Integrating with labeling solutions is in our roadmap. In the meantime, our API should enable any data/labeling integrations.

Named entity recognition is also in the roadmap. Would love to hear more about your use-case and we can give you access to the beta when ready.
saintarian
·vor 5 Jahren·discuss
Thanks for trying us out. We just added a beta for classifying tabular inputs (a mixture of text and numbers) - this may be of interest to you. We have seen some people use our platform to detect stock market trends. Let us know how it goes and reach out if we can help (george at nyckel dot com).
saintarian
·vor 5 Jahren·discuss
Desired Output is what you tagged it as.
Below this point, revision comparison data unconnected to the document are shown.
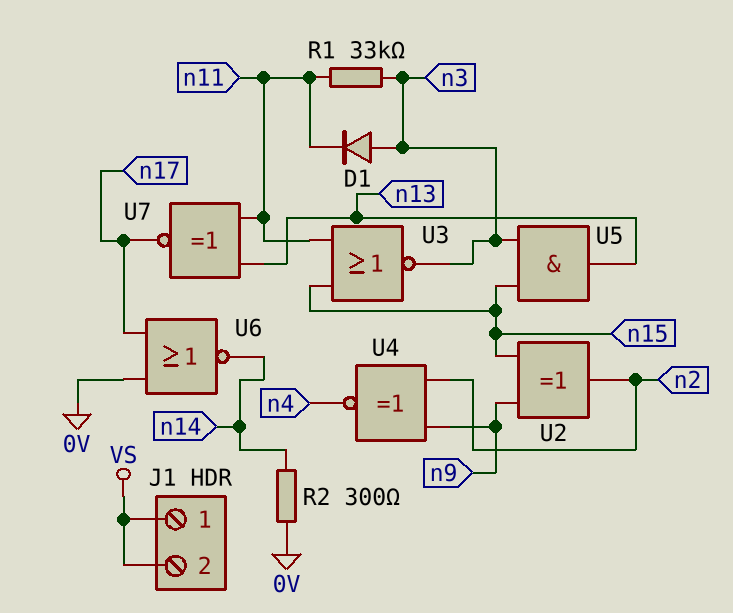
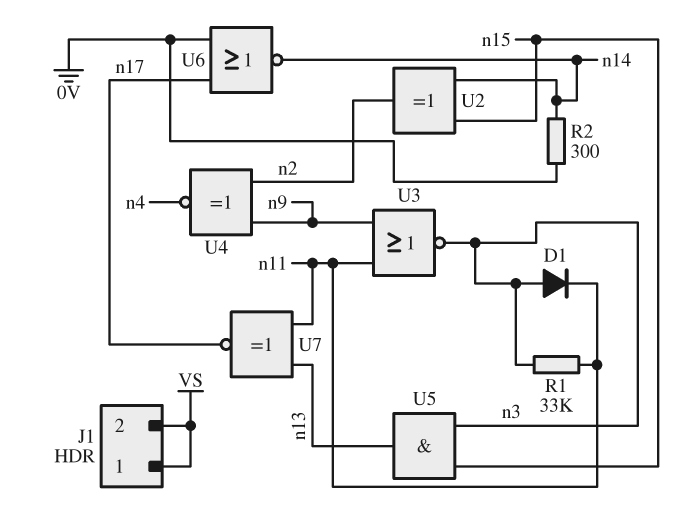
U2: XOR (in n9, in n15, out n2) -> XOR (in n14, in n15, out n2)
U3: NOR (in n11, in n15, out n3) -> NOR (in n9, in n11, out n3)

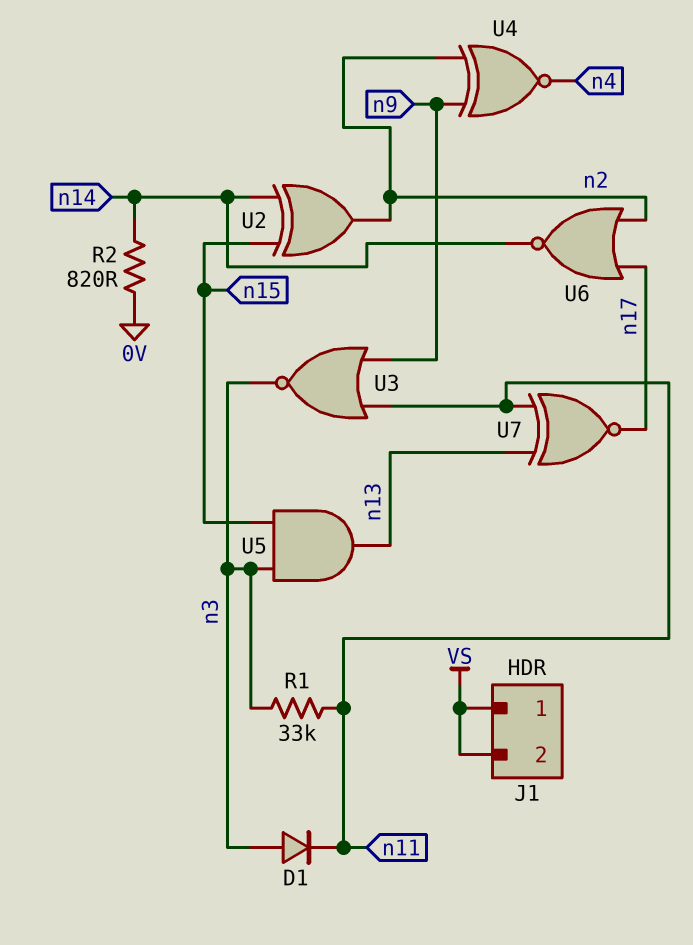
R2: 300 (0V, n14) -> 820 (0V, n14)
U6: NOR (in 0V, in n17, out n14) -> NOR (in n2, in n17, out n14)

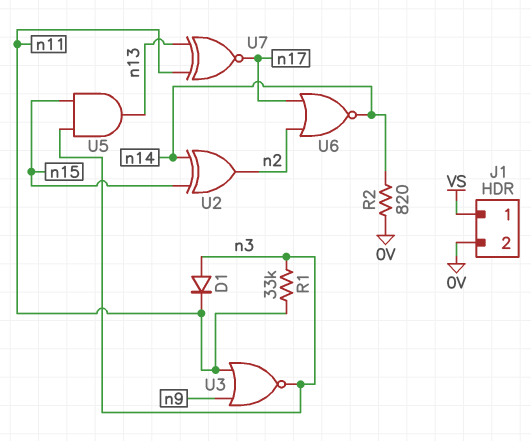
J1 pin 2: VS -> 0V
U4: XNOR (in n2, in n9, out n4) -> none

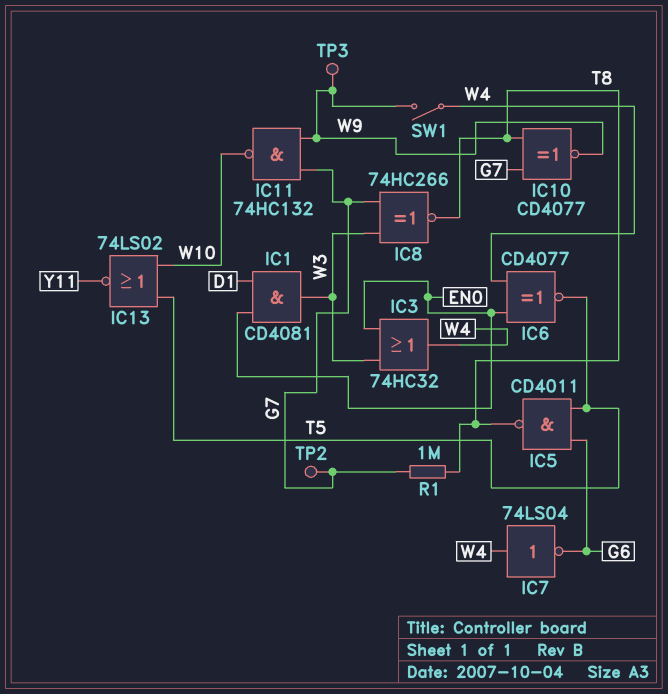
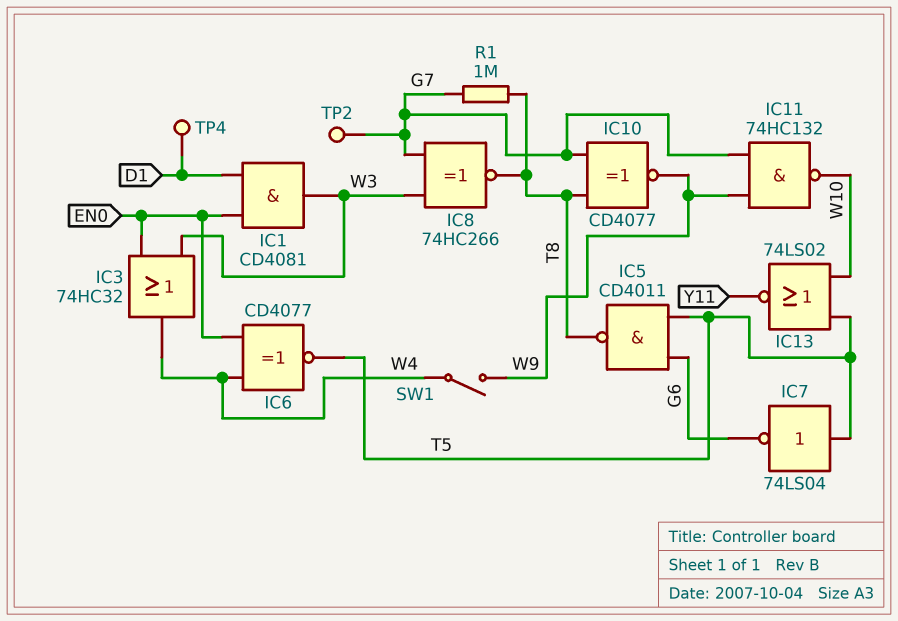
IC7: NOT 74LS04 (in W4, out G6) -> NOT 74LS04 (in T5, out G6)
TP3: test point (W9) -> none
TP4: none -> test point (D1)

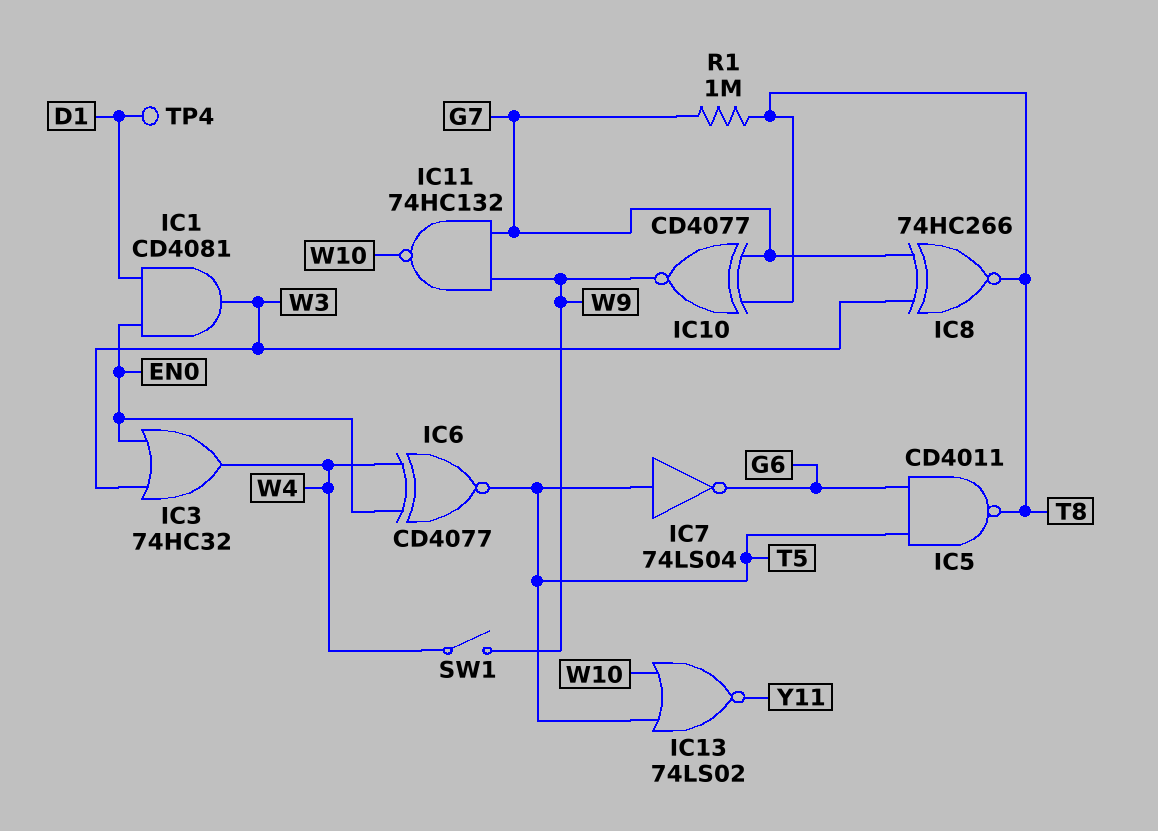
TP2: test point (G7) -> none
Function Output is what the model predicted.

We tried to make the lingo developer-friendly. We think of models as functions that transform inputs to outputs. Instead of writing code to do so, as developers usually do, you train the function by providing desired outputs to sample inputs.
saintarian
·vor 5 Jahren·discuss
Thanks for trying us out and for the feedback! I agree that our filters are a little confusing right now and we're working on fixing it. In the meantime, here are a couple of filters you could try:

- To see all cases where the model disagrees with your annotation: Function Output = Disagrees, Desired Output = Any.

- To see the least confident predictions from the model: Function Output = Any, Desired Output = Any, Sort By = Least Confident Prediction.

Your idea us helping you pick a confidence threshold is a good one. We'll get that into our near-term roadmap.

We use a technique called cross-validation to seperate training and test data. We have that documented here: https://www.nyckel.com/docs#cross-validation
saintarian
·vor 5 Jahren·discuss
Agreed that they would be convenient. We are looking at both those options. There are devils in the details like seamlessly taking advantage of available hardware acceleration.

Would love to talk more about your use case so we prioritize the right things for model export. Drop me a line (george at nyckel dot com).
saintarian
·vor 5 Jahren·discuss
Ha - that one makes us chuckle too! But we can't promise to not remove it.
saintarian
·vor 5 Jahren·discuss
We think the number of use-cases for ML is going to grow drastically as 1) ML state-of-the-art continues to get better; and 2) Developers realize how accessible it can be. More problems will be solved by a "machine-learned function" rather than imperatively coded functions. Taking it one step at a time, in 5-10 years we'd love to be the default place the developers go to solve their ML problems. This would mean that we go beyond image/text classification to a broader set of input and output types.

Thanks for the feedback on the UI! None of us are UI experts and we agree that it isn't great. We're working to make it better.